あまりの痛みに、下僕は悲鳴を上げ手を放します。これ以上は過剰防衛になりますわね。仕方ありませんね。ヒビぐらいで済ませてあげましょう。残念。
腕を押さえ蹲る下僕に、シスターは寄り添うと尚も私に攻撃を仕掛けてきました。口実の一つになったみたいです。
「酷いわ!! これが、貴女のやり方ね。私に勝てないからって、暴力に訴えるなんて!! やっぱり、貴女にシオン様は任せられないわ!!」
何!? この上から視線。任せられないって、誰に言ってるのかしら。もしかして、私。接点一つないのに。今すぐぶちのめしたくなりましたわ。別にいいですよね。私、結構我慢しましたよね。
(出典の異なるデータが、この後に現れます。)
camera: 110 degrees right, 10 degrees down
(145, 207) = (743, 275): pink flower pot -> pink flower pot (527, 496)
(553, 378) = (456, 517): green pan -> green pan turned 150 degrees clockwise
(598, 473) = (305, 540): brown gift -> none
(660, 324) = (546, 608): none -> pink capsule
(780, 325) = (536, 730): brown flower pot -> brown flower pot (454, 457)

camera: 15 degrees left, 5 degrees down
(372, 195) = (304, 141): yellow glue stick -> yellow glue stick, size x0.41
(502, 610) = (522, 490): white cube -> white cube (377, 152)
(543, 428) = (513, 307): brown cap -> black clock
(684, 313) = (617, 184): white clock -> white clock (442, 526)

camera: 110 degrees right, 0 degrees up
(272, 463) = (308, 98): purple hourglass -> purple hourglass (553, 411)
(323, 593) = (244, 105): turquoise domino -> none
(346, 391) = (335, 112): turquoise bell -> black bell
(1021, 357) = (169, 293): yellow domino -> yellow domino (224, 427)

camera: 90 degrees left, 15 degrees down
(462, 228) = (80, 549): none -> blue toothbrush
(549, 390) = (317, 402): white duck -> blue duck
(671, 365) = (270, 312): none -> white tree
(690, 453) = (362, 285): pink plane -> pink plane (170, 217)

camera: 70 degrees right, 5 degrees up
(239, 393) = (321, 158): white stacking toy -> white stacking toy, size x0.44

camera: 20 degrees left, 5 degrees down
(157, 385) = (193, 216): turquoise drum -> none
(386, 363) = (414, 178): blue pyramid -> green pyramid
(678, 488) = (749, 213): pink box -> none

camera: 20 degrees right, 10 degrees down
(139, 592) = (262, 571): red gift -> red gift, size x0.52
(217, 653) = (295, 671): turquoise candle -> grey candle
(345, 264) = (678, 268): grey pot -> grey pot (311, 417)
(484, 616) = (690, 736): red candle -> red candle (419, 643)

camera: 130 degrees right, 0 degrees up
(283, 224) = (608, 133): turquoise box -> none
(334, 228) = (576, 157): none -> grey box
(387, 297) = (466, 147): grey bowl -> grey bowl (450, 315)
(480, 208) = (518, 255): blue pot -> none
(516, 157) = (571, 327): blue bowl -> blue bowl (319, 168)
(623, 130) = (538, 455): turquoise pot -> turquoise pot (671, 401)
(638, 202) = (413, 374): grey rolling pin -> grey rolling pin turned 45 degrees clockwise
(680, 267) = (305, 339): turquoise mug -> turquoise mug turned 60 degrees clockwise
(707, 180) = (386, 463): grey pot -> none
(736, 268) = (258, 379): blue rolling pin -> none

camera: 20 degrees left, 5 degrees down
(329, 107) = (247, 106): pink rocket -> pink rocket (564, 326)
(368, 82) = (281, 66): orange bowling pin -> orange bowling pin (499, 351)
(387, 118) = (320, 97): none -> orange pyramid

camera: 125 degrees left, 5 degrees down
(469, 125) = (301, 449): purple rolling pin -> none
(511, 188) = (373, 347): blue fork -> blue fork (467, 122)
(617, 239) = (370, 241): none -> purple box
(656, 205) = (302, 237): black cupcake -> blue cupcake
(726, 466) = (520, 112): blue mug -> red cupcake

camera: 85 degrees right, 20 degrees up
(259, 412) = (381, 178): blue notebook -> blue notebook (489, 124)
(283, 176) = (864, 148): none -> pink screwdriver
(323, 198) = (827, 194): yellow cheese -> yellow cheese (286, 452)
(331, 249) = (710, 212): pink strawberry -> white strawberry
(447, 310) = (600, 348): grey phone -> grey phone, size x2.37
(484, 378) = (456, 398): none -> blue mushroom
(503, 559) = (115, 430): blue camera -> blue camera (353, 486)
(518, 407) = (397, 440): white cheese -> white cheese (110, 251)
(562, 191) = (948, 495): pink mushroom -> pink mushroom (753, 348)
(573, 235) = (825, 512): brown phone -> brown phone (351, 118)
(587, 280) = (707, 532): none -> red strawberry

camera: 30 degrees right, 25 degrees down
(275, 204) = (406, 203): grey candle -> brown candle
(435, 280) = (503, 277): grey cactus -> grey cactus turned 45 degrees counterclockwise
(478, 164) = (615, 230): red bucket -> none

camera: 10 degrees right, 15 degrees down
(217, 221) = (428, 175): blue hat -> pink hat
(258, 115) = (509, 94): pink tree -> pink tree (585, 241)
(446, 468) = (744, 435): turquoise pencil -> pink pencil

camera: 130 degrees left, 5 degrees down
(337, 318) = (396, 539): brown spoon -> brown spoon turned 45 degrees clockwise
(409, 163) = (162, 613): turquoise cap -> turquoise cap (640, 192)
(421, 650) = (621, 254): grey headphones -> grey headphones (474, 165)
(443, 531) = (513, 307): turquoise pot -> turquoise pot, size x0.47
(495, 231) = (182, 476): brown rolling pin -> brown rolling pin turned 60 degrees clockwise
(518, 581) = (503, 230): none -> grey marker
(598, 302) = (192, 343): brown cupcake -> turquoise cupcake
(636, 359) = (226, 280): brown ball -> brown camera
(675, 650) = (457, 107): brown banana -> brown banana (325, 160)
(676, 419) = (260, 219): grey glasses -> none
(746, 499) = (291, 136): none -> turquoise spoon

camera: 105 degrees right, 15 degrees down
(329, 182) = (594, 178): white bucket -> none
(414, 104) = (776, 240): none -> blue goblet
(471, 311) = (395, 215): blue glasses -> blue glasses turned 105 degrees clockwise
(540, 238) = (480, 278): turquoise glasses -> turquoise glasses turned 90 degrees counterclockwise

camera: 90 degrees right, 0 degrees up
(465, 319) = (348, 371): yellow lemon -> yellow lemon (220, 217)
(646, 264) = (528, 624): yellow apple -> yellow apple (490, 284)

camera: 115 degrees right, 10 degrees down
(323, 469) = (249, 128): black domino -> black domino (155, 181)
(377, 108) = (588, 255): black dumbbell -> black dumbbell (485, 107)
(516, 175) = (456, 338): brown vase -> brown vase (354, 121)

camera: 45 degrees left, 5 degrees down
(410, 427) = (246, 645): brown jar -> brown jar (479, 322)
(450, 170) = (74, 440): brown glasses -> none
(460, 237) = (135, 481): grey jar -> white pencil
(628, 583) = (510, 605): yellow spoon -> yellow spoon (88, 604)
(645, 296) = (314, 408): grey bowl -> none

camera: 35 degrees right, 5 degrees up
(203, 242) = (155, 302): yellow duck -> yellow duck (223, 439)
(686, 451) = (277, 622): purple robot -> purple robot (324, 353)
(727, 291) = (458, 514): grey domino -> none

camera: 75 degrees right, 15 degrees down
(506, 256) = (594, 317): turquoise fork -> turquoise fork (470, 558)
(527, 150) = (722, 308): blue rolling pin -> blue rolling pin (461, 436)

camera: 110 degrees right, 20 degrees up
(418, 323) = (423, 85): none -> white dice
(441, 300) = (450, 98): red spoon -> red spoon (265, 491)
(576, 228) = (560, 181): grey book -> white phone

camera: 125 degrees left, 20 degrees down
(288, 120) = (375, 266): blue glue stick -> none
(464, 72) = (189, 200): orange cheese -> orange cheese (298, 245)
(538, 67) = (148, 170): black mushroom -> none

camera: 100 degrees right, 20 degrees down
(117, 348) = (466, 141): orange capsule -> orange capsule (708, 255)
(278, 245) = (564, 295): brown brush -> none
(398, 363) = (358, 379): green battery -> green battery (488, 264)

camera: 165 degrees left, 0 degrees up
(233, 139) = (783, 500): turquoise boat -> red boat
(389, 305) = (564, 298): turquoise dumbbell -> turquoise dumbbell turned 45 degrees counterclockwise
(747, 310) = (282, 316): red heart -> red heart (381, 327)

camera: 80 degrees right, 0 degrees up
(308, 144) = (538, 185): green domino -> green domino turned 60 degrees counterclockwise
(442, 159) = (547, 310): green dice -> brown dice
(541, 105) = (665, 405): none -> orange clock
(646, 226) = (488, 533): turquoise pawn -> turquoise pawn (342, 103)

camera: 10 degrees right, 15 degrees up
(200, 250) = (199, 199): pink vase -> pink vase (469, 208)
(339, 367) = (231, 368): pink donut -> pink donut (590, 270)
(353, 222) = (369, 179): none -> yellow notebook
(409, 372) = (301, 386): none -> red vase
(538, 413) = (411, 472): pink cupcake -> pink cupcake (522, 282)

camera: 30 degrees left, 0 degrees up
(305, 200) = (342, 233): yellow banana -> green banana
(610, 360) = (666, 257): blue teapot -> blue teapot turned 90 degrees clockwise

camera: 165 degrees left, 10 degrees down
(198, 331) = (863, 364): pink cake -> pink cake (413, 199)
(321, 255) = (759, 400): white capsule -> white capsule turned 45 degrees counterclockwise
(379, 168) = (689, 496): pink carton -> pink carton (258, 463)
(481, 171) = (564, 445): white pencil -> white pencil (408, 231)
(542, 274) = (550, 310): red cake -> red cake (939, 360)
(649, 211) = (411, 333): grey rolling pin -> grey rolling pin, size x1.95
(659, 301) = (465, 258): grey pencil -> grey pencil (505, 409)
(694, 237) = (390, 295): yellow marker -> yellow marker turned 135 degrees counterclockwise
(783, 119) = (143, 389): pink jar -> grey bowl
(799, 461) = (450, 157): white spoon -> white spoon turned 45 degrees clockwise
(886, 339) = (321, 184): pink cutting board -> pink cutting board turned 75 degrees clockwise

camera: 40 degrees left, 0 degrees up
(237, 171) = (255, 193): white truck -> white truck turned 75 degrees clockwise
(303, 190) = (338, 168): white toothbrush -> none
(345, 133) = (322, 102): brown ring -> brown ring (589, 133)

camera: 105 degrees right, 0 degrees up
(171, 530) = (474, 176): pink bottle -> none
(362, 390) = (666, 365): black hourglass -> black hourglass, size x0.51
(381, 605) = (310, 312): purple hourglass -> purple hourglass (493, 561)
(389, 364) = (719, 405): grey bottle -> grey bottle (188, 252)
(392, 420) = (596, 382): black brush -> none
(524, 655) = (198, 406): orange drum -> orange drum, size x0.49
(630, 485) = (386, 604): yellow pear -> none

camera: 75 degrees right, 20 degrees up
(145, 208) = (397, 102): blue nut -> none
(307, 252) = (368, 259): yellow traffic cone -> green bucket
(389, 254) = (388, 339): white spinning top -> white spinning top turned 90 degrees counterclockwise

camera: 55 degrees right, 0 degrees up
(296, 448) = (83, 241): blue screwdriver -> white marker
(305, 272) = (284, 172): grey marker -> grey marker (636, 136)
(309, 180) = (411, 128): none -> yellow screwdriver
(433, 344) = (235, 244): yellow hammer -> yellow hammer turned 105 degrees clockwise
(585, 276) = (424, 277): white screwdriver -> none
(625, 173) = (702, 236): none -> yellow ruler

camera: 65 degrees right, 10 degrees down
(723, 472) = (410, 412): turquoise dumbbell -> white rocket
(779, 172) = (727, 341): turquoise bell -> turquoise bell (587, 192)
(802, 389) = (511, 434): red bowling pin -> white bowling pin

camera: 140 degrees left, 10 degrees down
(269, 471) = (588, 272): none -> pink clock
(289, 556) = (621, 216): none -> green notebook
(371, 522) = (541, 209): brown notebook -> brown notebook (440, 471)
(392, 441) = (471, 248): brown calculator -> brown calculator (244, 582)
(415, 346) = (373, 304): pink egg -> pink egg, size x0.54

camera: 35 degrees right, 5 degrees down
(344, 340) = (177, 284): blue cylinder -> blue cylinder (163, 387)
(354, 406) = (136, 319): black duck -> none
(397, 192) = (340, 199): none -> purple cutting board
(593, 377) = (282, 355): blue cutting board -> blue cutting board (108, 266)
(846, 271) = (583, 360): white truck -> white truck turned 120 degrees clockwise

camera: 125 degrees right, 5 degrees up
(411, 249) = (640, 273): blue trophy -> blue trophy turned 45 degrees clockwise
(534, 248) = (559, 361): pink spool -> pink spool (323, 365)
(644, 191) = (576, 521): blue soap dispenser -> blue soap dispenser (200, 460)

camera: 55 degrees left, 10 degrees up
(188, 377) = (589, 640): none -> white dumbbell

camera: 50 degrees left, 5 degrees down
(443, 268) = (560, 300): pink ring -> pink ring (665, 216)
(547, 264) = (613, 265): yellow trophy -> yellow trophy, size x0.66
「…………いい加減にその口を閉じなさい。貴女がシオン様の名前を口にする度に、シオン様が穢れていきますわ。
あら? さっきまでの威勢は何処にいきましたか?」
下僕と一緒に腰を抜かして、後退る様は笑えますね。更に圧を掛けましょうか。
それにしても、さすがリーファとジーナ様。直接ではないにしろ、間近でこの威圧を余波を浴びても平気でいらっしゃりますね。店員を庇ってくれてます。これなら、安心ですわね。自然と笑みが浮かびます。
あらあら。とんだ醜態ですね。その年でお洩らしですか。
「…………何んだ? この悪臭は」
男子学生の声が響きます。
まぁ二人分ですからね。悪臭も倍ですわ。
「これは、風紀委員長」
さっきの声は風紀委員長でしたのね。
「何があったのです? セリア皇女殿下」
風紀委員長は袖口で鼻を押さえてこちらに来ます。黄色い水溜りを避けながら。中々良いタイミングでの登場ですわね。
「詳細はこれに。後は店員に訊いて下さいませ」
私は魔法具を風紀委員長に手渡します。そうしている間も、風紀委員たちはテキパキと動き、悪臭の元は半ば引き摺られるようにカフェから出て行きました。当然、下僕たちも。風紀委員たちも災難ですわね。下半身ズブ濡れの二人を引き摺るなんて。私なら絶対嫌ですわ。心底風紀委員の方に同情しますわ。
それもですが、その姿で校内を連行されるなんて、私なら耐えられませんわ。因みにこのカフェ、風紀委員室から一番離れた場所にありますの。